3'接头连接与纯化：给修复后的RNA连接特异性3'接头，用5'-脱腺苷酶和RecJ核酸酶清除多余游离接头，纯化获得带3'接头的RNA。

2-溴丙烯酰胺反应：将RNA与2-溴丙烯酰胺和磷酸盐缓冲液混合，85℃孵育30min，使Ψ发生环化修饰形成nce^1,2Ψ产物，经两次纯化去除未反应试剂。 cDNA合成与文库构建：利用反转录酶合成cDNA，并纯化得到cDNA，完成接头连接后，进行PCR扩增，以获得足够量的测序模板，并纯化去除反应体系中的引物二聚体及酶等杂质。
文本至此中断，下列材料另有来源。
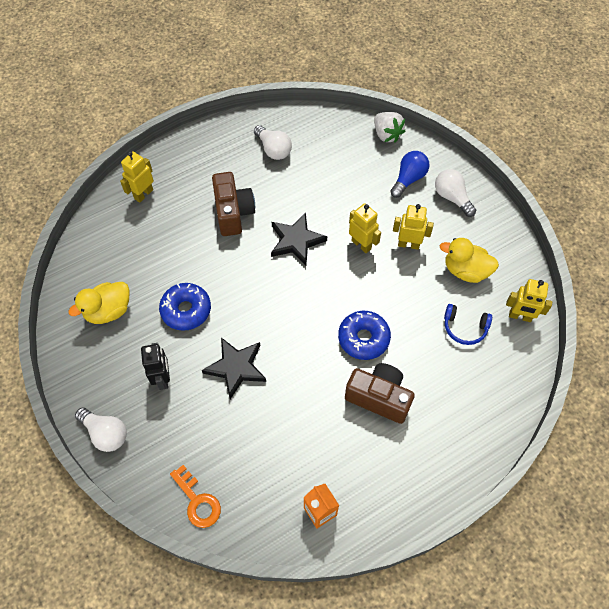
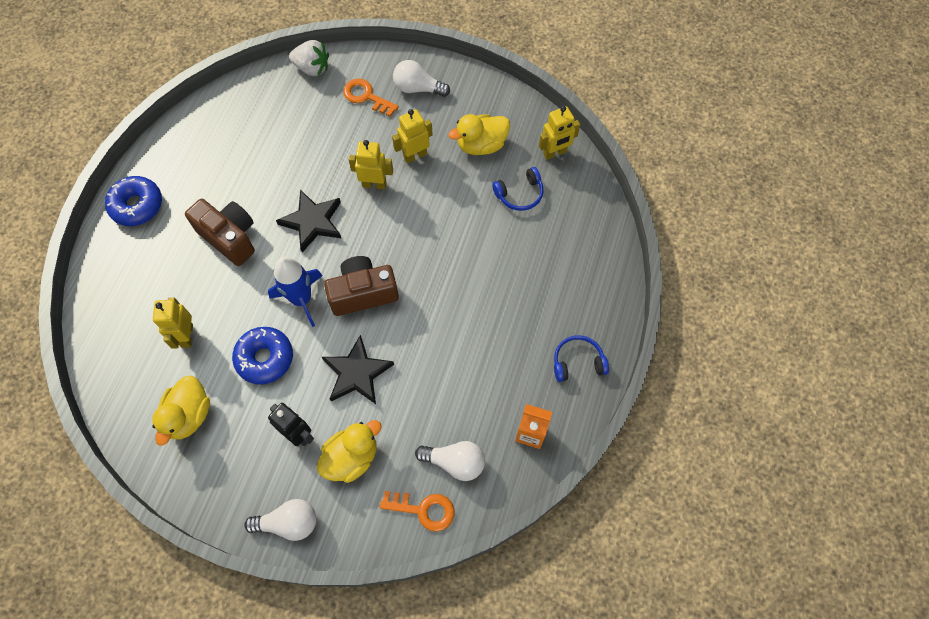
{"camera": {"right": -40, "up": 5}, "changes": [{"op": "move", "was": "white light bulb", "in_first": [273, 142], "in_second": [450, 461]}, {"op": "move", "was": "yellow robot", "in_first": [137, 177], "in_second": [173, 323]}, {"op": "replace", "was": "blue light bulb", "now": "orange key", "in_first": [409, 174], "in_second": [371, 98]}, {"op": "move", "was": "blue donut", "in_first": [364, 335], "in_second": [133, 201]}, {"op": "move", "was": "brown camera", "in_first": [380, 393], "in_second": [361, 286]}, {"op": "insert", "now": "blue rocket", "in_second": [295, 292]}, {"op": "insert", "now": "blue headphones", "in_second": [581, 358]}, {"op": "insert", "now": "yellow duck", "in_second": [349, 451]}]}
测序与比对：通过高通量测序和生物信息学分析，使用专门设计的算法，准确地识别cDNA序列中超出背景噪声的突变位点，从而精确绘制假尿嘧啶修饰图谱。

BACS测序流程图

相关产品：

 1.Ψ-RIP-seq

用于全面检测多种RNA分子上的假尿嘧啶（Ψ）修饰水平。该服务基于特异性抗体富集策略：使用Ψ抗体捕获带有修饰的RNA片段，结合高通量测序，并辅以Input对照样本去除背景干扰。最终通过对比IP与Input样本的序列信息，实现Ψ修饰区域的转录组定位及修饰程度的精准评估。

2.BID-seq

用于假尿嘧啶修饰的高通量检测与单碱基分辨率定位。该技术利用BS诱导反应，将Ψ位点特异性转化为“Ψ-BS加合物”，进而导致逆转录过程中该位点产生明确的碱基缺失信号。通过建库测序与专用数据分析流程，BID-seq可实现对Ψ修饰的精准定量与单碱基定位。